The UCC Infrastructure

Let us look at what has been happening over the Years in Unified Communications and Collaboration from the Infrastructure perspective.

When it comes to Infrastructure the first thing that comes to my mind was a tweet that mentioned that before Telegram the fastest communication mechanism was limited to about 30-40 miles per hour which was basically the speed at which any land/sea vehicle could move. As Humans, Communication is paramount for ‘Getting Job Done’. Fast forward to the Post-WW2 age and we see the rise of Non-Manufacturing Business Mushroom and with it the need to Create, Store and Share Information in both Real-Time and Non-Real-Time. Graham Bell’s Telephone enabled voice communication over continents. In the early days the lines physically connected between the different locations and were operated by the telephone companies. Later they moved to centralize the lines to manually operated switching facilities. Next with the arrival of microprocessors, the switching process moved to electronic exchanges that could scale beyond what manual exchanges could. With Larger businesses setting up large campuses, the need to move the electronic switching function inside the campus was realized using Private Branch Exchanges (PBX). These PBXs connected to the Telecom Service Providers (SPs) Switch using Leased Lines based on Analog and Digital ISDN based E1/T1 Lines. At the same time Telecom SPs connected with each other and this network of globally connected Telecom SPs is what came to be referred to as the Public Switched Telephone Network or well known as PSTN. This backbone has over the years changed many technologies maturing into a multi-service backbone but is now threatened by another more Open Service Independent Network called the Internet. Over the Internet all communications happen over Internet Protocol (IP) and can include Text, Voice, Video and any other mechanism of communication we may encounter in the future…I’m talking about Machine2Machine for I.T, BrainWave for Remote Machine Manipulation by Human Thought, 3DObject Metadata for 3dPrinting etc.

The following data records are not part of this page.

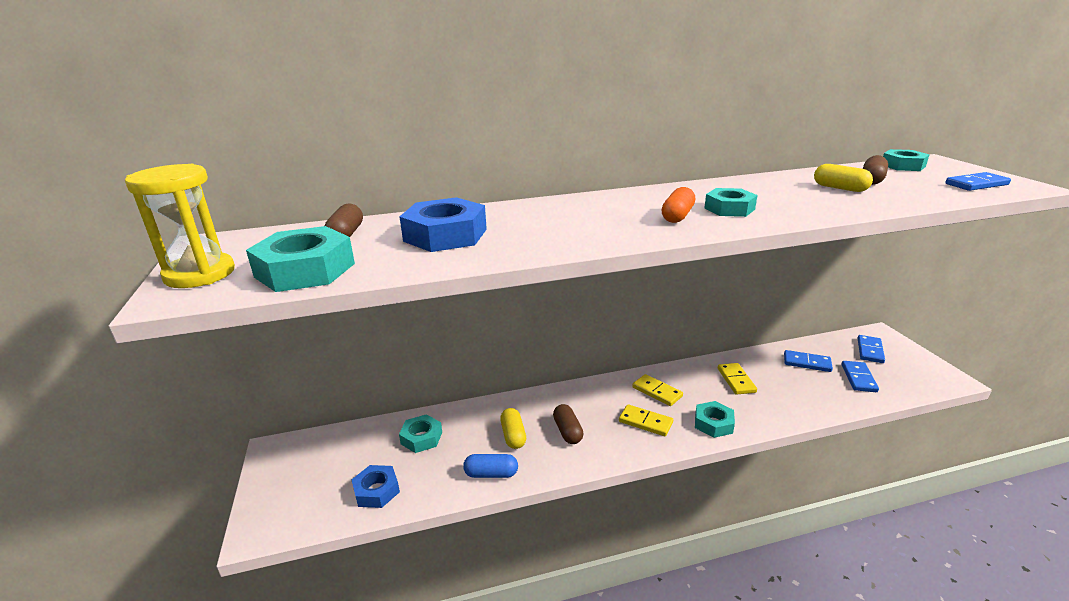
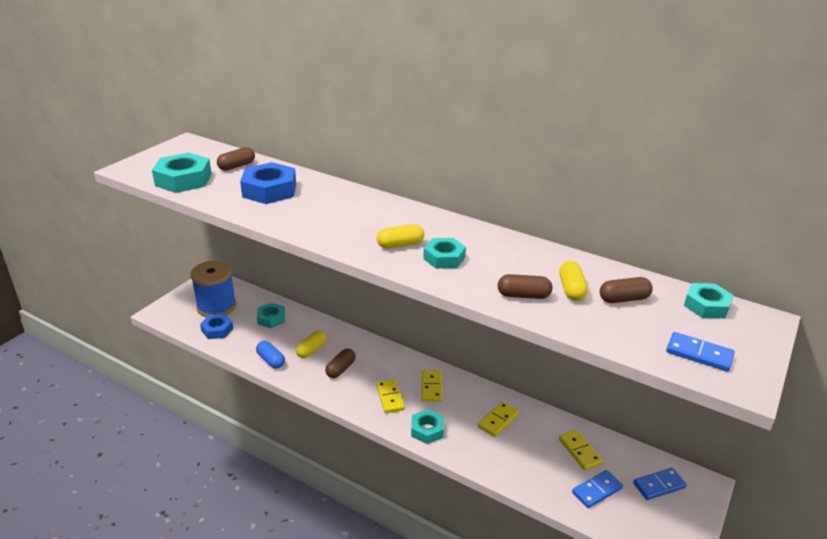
camera: 45 degrees right, 5 degrees up
(200, 274) = (152, 161): yellow hourglass -> none
(334, 469) = (216, 307): none -> blue spool
(677, 216) = (400, 244): orange capsule -> yellow capsule
(807, 363) = (580, 451): blue domino -> yellow domino
(835, 203) = (523, 295): none -> brown capsule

Now getting back to our Business of Communications and Collaboration, Let us now look at how the Technology developed over the years on five distinct buckets.

By Appliance I’m referring to Equipment that performed only one service per device. These devices have their own local Network Capability, Local Security and even their own local administration. Remote management of these devices is typically requires buffering devices and complex networking. PBXs are remnants of this category that can still be seen in Business even today. Fax and Telex became Non-Real-Time Communication Mechanisms.

The Reign of Appliances changed when IP became prevalent and with it moved Communication services over IP. Business initially adopted IP Network to allow access to Corporate File Servers used to Store Corporate Content and allow them to be shared securely within the Enterprise. With more GRC requirements comes the new class of collaboration solutions under the head of Enterprise Content Management which made it easier to control the content and ensure retention and sharing with full traceability. With the Arrival of Email Business to Business Non-Real-Time Communications over Internet grew exponentially. On the consumer side AOL led the Group Persistent Chat as a technology that the 90’s generation grew up with. On the Voice and Video side IP PBXs from Cisco dominated this category forcing all the traditional players to change their solution architecture to IP backbone. PSTN also changed to allow for IP Based Trunks.

This however meant that the ‘Data Network’ needed a lot of re-architecture, upgrade and re-engineering to provide a stable Quality of Experience (QoE). Similarly the domain of security also expanded dramatically.

Next we look at virtualized solutions which basically took the Applications from Physical Servers to Hypervisors from VMware, Hyper-V and Xen-Server. This enabled considerable performance, efficiency and scale improvement across multiple communication and collaboration Services. Most of the Current Generation solutions belong to this category. However adoption rates have been different for different Enterprises.

With Large organizations taking up virtualization in a big way it became evident that consolidation of Compute and Network would yield huge benefits but the different nature of the businesses meant that the underlying layer still had to be segregated. The answer to this is Private Cloud IaaS and PaaS solutions -that allowed to dynamically handle compute-network-storage and basic Infrastructure like Database and Middleware to be Built and Allocated without compromising on accountability and Security. Solutions are available to allow this for communication and collaboration solutions as well but the initial costs could be prohibitive.

Further Enterprises realized that QoE can be better at lower cost if exposed on the Internet for Consumption from Employee Owned and Managed Devices. This however has meant that the underlying Internet facing Network and Security had to be relooked.


What we see now is that most leading OEMs and Telecom service Providers now built large Cloud Infrastructure, added Collaboration and Communication Applications and now make them available to Customer on a Pay-As-You-Go Use model. This means that Business now can utilize the Service and decommission when needed, paying only for the used period. Even in the Voice/Video side now we see Internet based UC Service Providers who allow for B2B collaboration without any complex investment from the user organization.

Conferencing for Example is a technology that is already on Public Cloud.